Retinoic acid (RA) and nerve growth factor (NGF) have multiple functions in the regulation of neuronal development. In the present study, we characterized the expression of different nicotinic acetylcholine receptor (nAChR) subtypes in the cholinergic SN56 cell line and investigated the roles of RA and NGF in the expression of choline acetyltransferase (ChAT) and different nAChR subtypes. The nAChR agonist [ 3 H]epibatidine was bound to two sites, with apparent affinities of 13 and 380 pM. RT‐PCR analysis revealed expression of α3, α4, α5, α7, β2, and β4 nAChR subunits. RA treatment induced morphological changes, and the mRNA level of ChAT was maximally elevated after 4 days of exposure.
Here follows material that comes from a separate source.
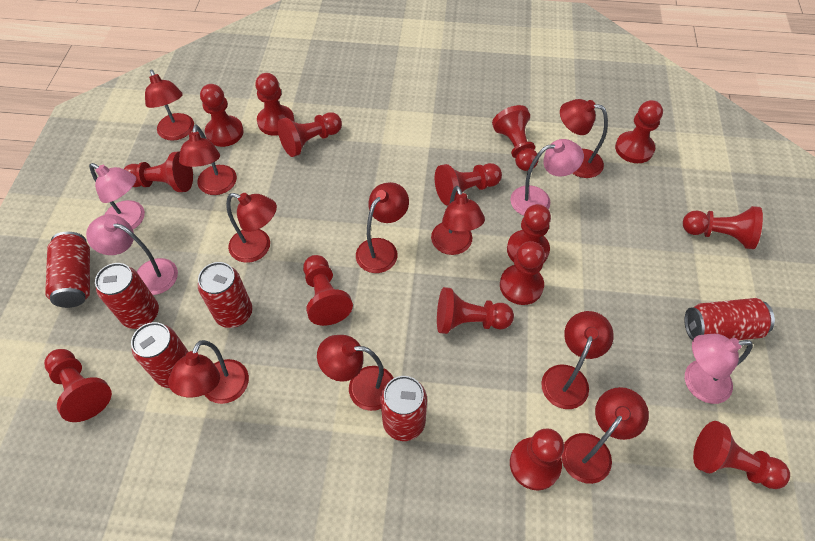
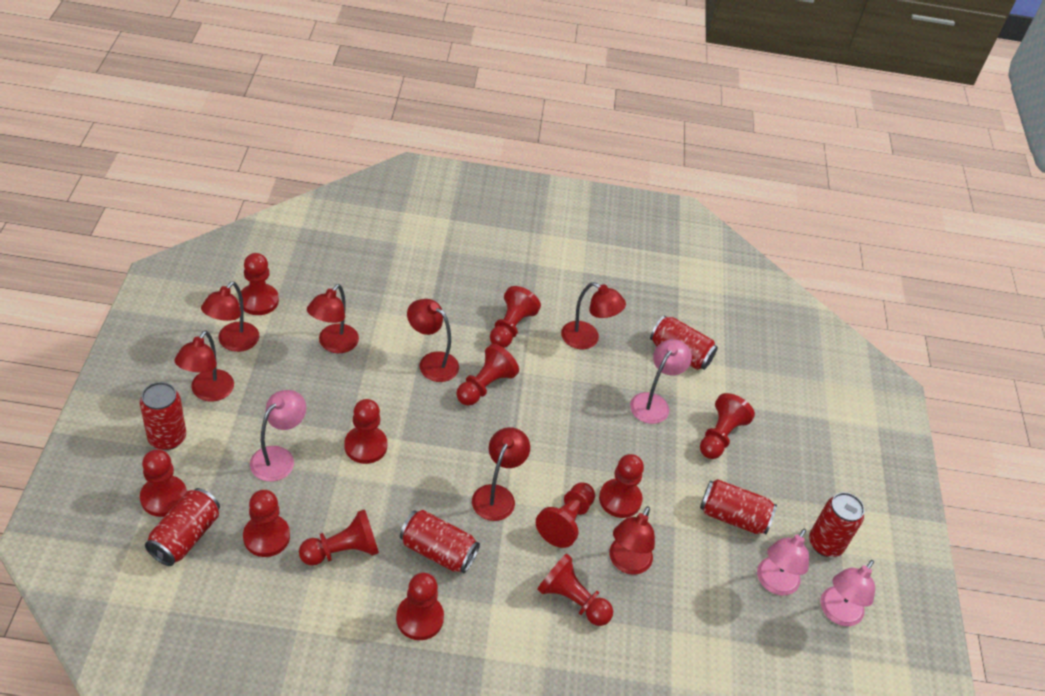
red lamp: 10 -> 7
red pawn: 15 -> 12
The density of [ 3 H]epibatidine binding sites and the mRNA and protein level of the α3 and β2 nAChR subunits were also increased by RA‐induced differentiation. RA down‐regulated the mRNA and protein level of the α4 nAChR subunit, whereas no significant change was observed in the mRNA and protein level of the α7 nAChR subunit. NGF treatment increased the mRNA and protein level of the α3 and β2 nAChR subunits. No morphological effects of NGF were observed, and the mRNA level of ChAT and mRNA and protein level of the α4 and α7 nAChR subunits were not significantly altered. Validation was performed with real‐time RT‐PCR. The present results show that RA and NGF have different effects on the expression of ChAT and the morphology and the expression pattern of different nAChR subunits in cholinergic SN56 cells. © 2006 Wiley‐Liss, Inc.